# [August Thread] Timeshares Near Niagara Falls



## DpBp

Hi 

I am thinking of taking my family to Niagara Falls.  Can anyone recommend any timeshares or reasonable hotels in the area?
In addition, I am coming up from the states so is there anything besides a passport that I absolutely must have with me?

Thank you in advance for your help.

David


----------



## davemy

No timeshares in Niagara Falls.  Also  Don't stay on the US side.


----------



## lprstn

I think you have to stay in Ontario, the nearest TS location to the Falls. (I am planning a similar trip).  We decided to just stay in Ontario and stay 2 nights at the Great Wolf Lodge.


----------



## DpBp

Thank you both.  Has anyone stays at the Carriage Hills Resort?  How far is that from the Falls?  I like your idea about the Great Wolf Lodge for a couple days.  My kids love that place.  We have stayed at the one at Wisconsin Dells.


----------



## CSB

Carriage Hills Resort is not close to Niagara Falls. There would be about a 3 hour drive from one to the other on a good traffic day.


----------



## DpBp

Yikes!  Thank you Cindy.


----------



## KarenLK

Why not stay on the US side??

The closest 2 timeshares in New York are Northshore at Chautauqua and Peak n Peek in Clymer NY.


----------



## DpBp

How far are those two NY resorts from Niagara Falls?


----------



## davemy

Those are at least an hour away, very hard to get into, also they are thru RCI. Plus  you don't need a week for Niagara Falls, I know I live 10 min. from N.F, Stay 3 or 4 nights at most, Take a look at Niagara on the Lake area or toronto.


----------



## craftemp

*Niagara on the Lake*



davemy said:


> Those are at least an hour away, very hard to get into, also they are thru RCI. Plus  you don't need a week for Niagara Falls, I know I live 10 min. from N.F, Stay 3 or 4 nights at most, Take a look at Niagara on the Lake area or toronto.

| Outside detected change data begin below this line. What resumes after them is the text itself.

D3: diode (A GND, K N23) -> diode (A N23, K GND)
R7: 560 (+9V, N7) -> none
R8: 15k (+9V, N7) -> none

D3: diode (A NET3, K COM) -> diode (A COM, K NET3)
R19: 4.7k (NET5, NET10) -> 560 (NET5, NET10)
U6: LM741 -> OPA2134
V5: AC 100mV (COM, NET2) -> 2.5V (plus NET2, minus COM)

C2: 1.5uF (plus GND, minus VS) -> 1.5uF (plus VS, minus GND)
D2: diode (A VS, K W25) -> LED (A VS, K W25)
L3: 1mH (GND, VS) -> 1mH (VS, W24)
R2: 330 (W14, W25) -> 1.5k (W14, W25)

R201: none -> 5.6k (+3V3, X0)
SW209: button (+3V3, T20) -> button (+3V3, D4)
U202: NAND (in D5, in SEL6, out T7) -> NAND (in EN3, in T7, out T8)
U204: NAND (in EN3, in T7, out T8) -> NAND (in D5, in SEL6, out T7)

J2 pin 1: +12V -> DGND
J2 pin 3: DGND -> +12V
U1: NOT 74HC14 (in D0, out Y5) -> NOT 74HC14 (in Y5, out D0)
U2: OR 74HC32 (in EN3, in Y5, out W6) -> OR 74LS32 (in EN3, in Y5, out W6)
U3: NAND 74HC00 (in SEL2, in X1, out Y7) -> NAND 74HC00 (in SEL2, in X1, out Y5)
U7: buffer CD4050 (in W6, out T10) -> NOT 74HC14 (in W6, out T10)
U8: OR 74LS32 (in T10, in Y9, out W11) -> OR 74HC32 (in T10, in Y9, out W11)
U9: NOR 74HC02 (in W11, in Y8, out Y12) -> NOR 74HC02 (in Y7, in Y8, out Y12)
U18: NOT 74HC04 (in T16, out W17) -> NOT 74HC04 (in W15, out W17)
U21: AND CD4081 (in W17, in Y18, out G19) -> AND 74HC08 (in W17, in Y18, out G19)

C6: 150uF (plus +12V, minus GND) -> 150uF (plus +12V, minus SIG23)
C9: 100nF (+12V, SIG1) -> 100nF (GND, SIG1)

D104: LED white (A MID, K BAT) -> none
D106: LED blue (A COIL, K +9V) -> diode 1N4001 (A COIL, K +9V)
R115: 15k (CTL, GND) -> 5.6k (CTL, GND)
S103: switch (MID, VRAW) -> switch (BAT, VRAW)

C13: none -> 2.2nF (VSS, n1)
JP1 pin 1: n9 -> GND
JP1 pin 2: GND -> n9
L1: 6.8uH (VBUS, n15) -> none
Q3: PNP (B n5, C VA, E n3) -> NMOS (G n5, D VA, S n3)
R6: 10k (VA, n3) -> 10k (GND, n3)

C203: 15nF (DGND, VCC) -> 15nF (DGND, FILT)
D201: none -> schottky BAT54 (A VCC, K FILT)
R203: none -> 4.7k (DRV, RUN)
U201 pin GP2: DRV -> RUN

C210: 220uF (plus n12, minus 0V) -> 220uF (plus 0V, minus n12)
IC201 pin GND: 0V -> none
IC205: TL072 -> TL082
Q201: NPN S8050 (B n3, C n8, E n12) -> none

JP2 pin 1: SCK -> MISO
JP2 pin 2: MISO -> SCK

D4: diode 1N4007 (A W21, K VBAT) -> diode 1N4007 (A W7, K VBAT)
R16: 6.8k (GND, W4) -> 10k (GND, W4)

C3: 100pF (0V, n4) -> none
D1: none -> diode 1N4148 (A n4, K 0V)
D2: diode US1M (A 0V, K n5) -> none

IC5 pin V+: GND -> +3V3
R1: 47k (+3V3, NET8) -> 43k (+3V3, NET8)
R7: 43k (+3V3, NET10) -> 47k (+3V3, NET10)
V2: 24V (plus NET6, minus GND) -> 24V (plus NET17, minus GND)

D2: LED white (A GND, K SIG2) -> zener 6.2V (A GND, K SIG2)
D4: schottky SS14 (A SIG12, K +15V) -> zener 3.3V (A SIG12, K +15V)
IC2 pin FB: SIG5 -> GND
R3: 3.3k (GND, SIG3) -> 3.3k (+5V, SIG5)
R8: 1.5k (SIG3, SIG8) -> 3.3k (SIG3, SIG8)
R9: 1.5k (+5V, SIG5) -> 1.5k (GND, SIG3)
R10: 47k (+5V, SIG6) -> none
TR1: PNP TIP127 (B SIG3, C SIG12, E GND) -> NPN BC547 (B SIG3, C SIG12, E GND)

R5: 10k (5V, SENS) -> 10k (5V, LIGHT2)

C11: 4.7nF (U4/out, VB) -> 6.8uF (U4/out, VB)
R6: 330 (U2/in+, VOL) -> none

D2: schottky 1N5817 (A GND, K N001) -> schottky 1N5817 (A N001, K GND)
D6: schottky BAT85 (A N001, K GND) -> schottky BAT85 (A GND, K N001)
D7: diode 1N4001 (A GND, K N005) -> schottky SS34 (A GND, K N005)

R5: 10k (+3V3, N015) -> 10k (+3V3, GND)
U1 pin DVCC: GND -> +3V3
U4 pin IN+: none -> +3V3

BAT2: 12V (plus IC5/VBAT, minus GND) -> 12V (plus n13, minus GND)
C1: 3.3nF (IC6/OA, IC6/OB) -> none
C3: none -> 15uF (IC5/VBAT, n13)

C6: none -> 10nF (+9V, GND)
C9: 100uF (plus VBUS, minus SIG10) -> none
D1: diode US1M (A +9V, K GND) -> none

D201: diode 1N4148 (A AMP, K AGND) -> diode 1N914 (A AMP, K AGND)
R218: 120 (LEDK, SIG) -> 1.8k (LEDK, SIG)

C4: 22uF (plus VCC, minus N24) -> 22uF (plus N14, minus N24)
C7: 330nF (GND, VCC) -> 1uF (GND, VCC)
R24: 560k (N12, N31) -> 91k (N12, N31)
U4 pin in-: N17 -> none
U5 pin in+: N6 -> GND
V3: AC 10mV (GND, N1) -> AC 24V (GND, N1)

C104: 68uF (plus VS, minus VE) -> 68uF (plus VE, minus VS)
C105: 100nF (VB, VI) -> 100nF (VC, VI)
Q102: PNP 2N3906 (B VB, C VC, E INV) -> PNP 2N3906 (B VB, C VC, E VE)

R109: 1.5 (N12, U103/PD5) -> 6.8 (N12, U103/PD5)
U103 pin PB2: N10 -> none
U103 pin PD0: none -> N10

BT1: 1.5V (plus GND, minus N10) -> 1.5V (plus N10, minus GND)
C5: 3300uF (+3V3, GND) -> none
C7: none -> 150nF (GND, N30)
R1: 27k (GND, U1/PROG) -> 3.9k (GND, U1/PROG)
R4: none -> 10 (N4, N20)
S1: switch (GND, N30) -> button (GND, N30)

When I took my family to Niagara Falls a few years back, I contacted the Chamber of commerce in Niagara on the Lake.. there are many homes that are specifically for rental.  I rented a 3BR house for $750US (the exchange rate was in our favor at the time).  The houses that are listed are inspected and approved for rental.
Niagara on the Lake is a great little town - lots of shops, theater, winery, etc.. . 

We loved our stay there!    We did the usual things in Niagara Falls (maid of the mist, rode the rapids, etc).. One day we drove 1 1/2 hours up to Toronto - ate in Chinatown.   

If you like Buffalo Wings - on the US side of the border  - check out BUZZY's (not sure of the address anymore but that would be easy to find)..


----------



## DeniseM

Please note - this is an old thread that has been brought out of mothballs by a spammer.  The original post is from August.


----------



## robertk1

davemy said:


> No timeshares in Niagara Falls.  Also  Don't stay on the US side.



Excellent advice. We stayed there twice, once on the US side (very run down) and once on the Canada side.

We used priceline and got a room in the Renaissance for $55/night on one of the top floors. We had a spectacular view of the falls right from our room, and could even hear the water if we opened our window. Regular rate was around $250.

I prefer staying at condos but for those few times one is not available where we want to go, priceline works for hotels. Unfortunately they are studios with no kitchen to speak of, but one can't be too picky, can we? LOL

On a side note, we befriended a family that was staying at a roadway motel 3 blocks from the falls and they paid double what we did.


----------